One of my favorite posts from my bariatric site:
Today is Day 7 Post-op and I have had MANY emotional hurdles to overcome this week. My wife said I am mourning food. Yes, YES I have missed my buddies, especially my foot-long cheese steak sub, large french fries with gravy, mozzarella sticks and cheese pizza. All at one sitting with something sweet for dessert. I may have actually said out-loud that the world could F-off, just let me eat and stuff myself and die doing it. I might even have cursed the creator of every single fast food restaurant while in the same breathe stating that if I could do it over I would eat out at several restaurants every night. I may have even tried to make a deal with the dark-side that I would give them my whole paycheck if they would just let me eat whatever I wanted and as much as I wanted for those two weeks.
And then, I seared and perfectly fried a piece of chicken breast. It was a small piece but it was the first time I had ever cooked it so perfectly and when I sliced it, the knife went through it like butter. The spices were glistening in the light oil I had used and I was transfixed as I watch the juices slowly seep out of it. I stood there, just staring and understanding for the first time, truly, how beautiful food was. I wasn’t trying to scarf it down, mutilate it into a gazillion pieces, or do 25 other things while slicing it….no, it was just the piece of chicken and me, alone in a quiet kitchen and it was a magnificent feeling. This piece of chicken would feed my son. It did not need to be covered in sauce or served with noodles. I wouldn’t have to wrap it in bread, dunk it in honey mustard or eat it so fast because it was small and then worry that there wouldn’t be another piece for me. It would nourish HIS body, allow him to get through another day of playing and being a growing boy and I prepared it for him….perfectly.

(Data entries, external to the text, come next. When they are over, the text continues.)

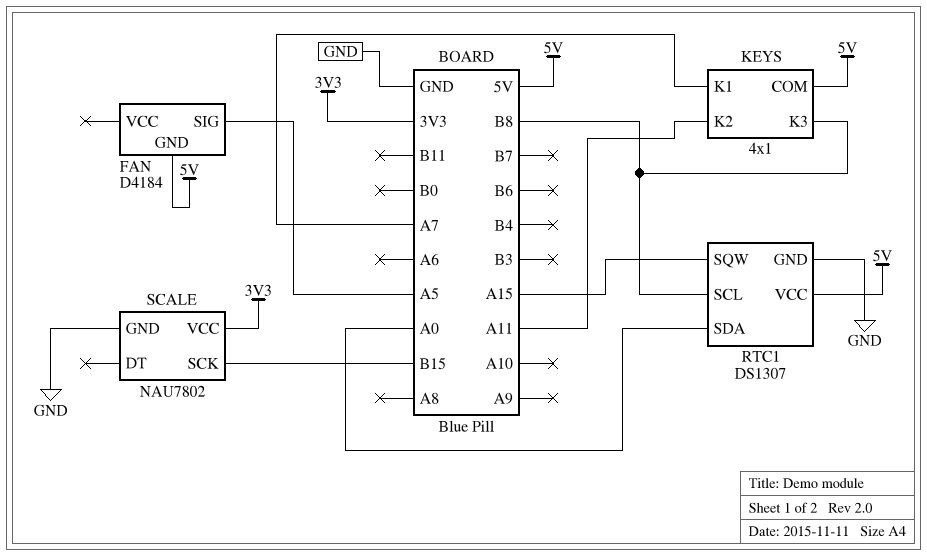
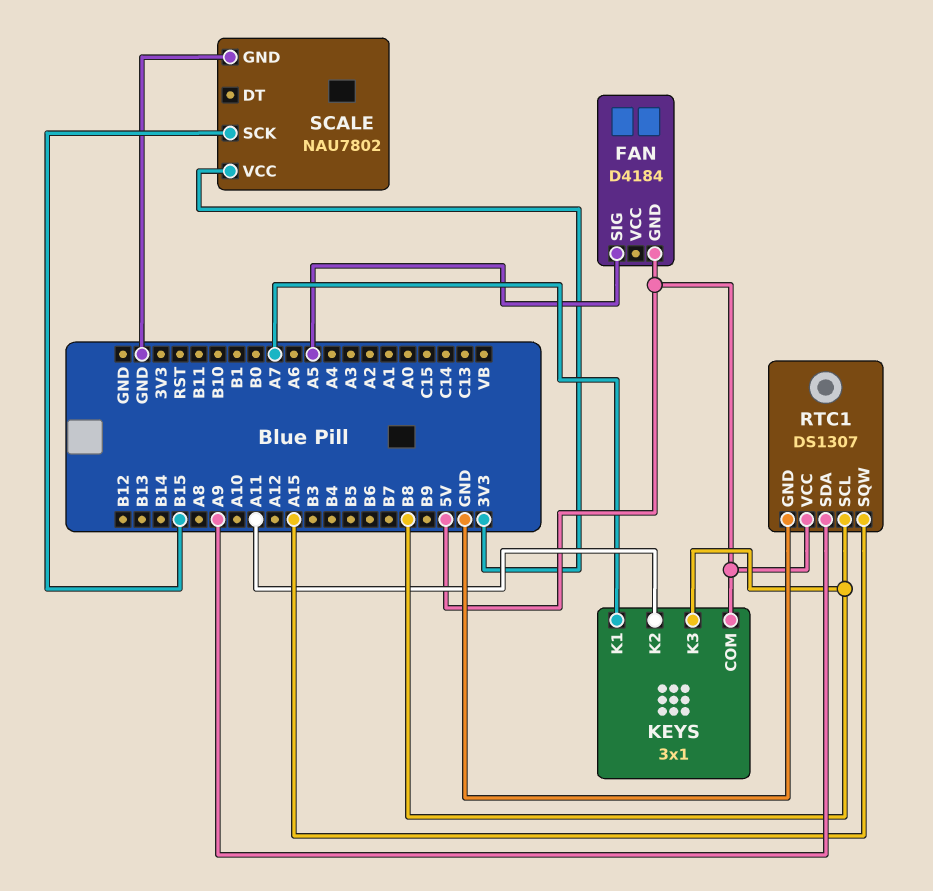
KEYS: 4x1 -> 3x1
RTC1 pin SDA: A0 -> A9

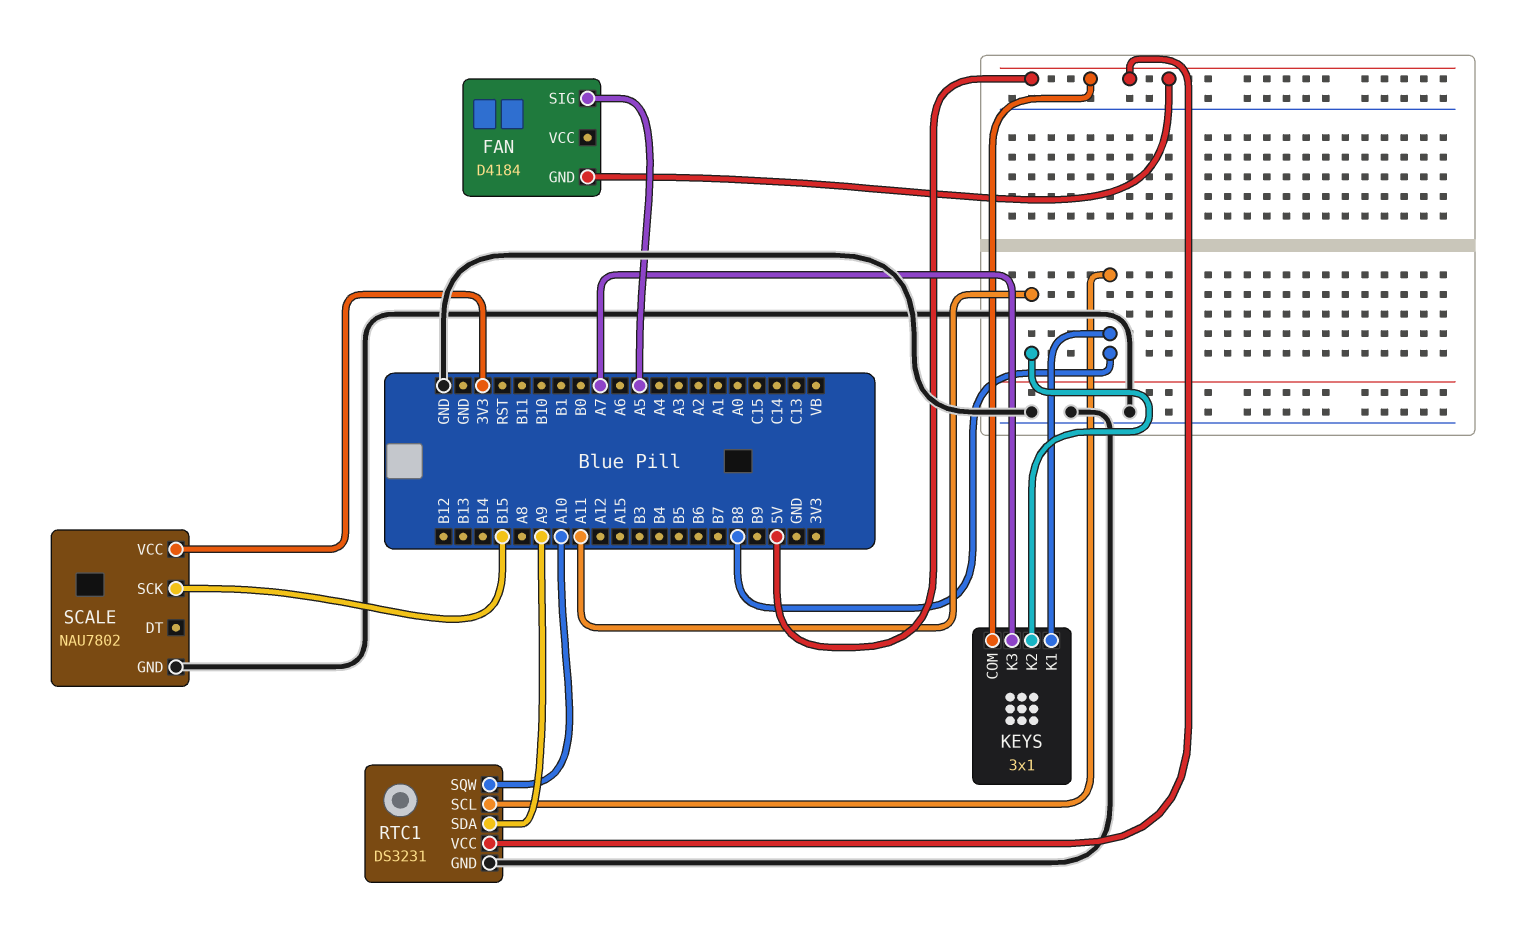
KEYS pin K1: A7 -> B8
KEYS pin K3: B8 -> A7
RTC1: DS1307 -> DS3231
RTC1 pin SQW: A15 -> A10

I realized that I have been like a stray dog looking through the scraps for a piece of meat my entire life. From the moment my mother must have said we needed food and I realized what that meant, I have been frantically searching and consuming as much food as possible, “just in case”….
My need to consume was so great that even after my surgery I wanted to consume copious amounts of liquids to try and fill the need. Of course that doesn’t work with the sleeve. You cannot consume anything fast. You sip. You nibble. You take. A. Bite. You cannot hurry.
I am still thinking all of this over but I know this is a huge emotional hurdle for me and I wanted to share….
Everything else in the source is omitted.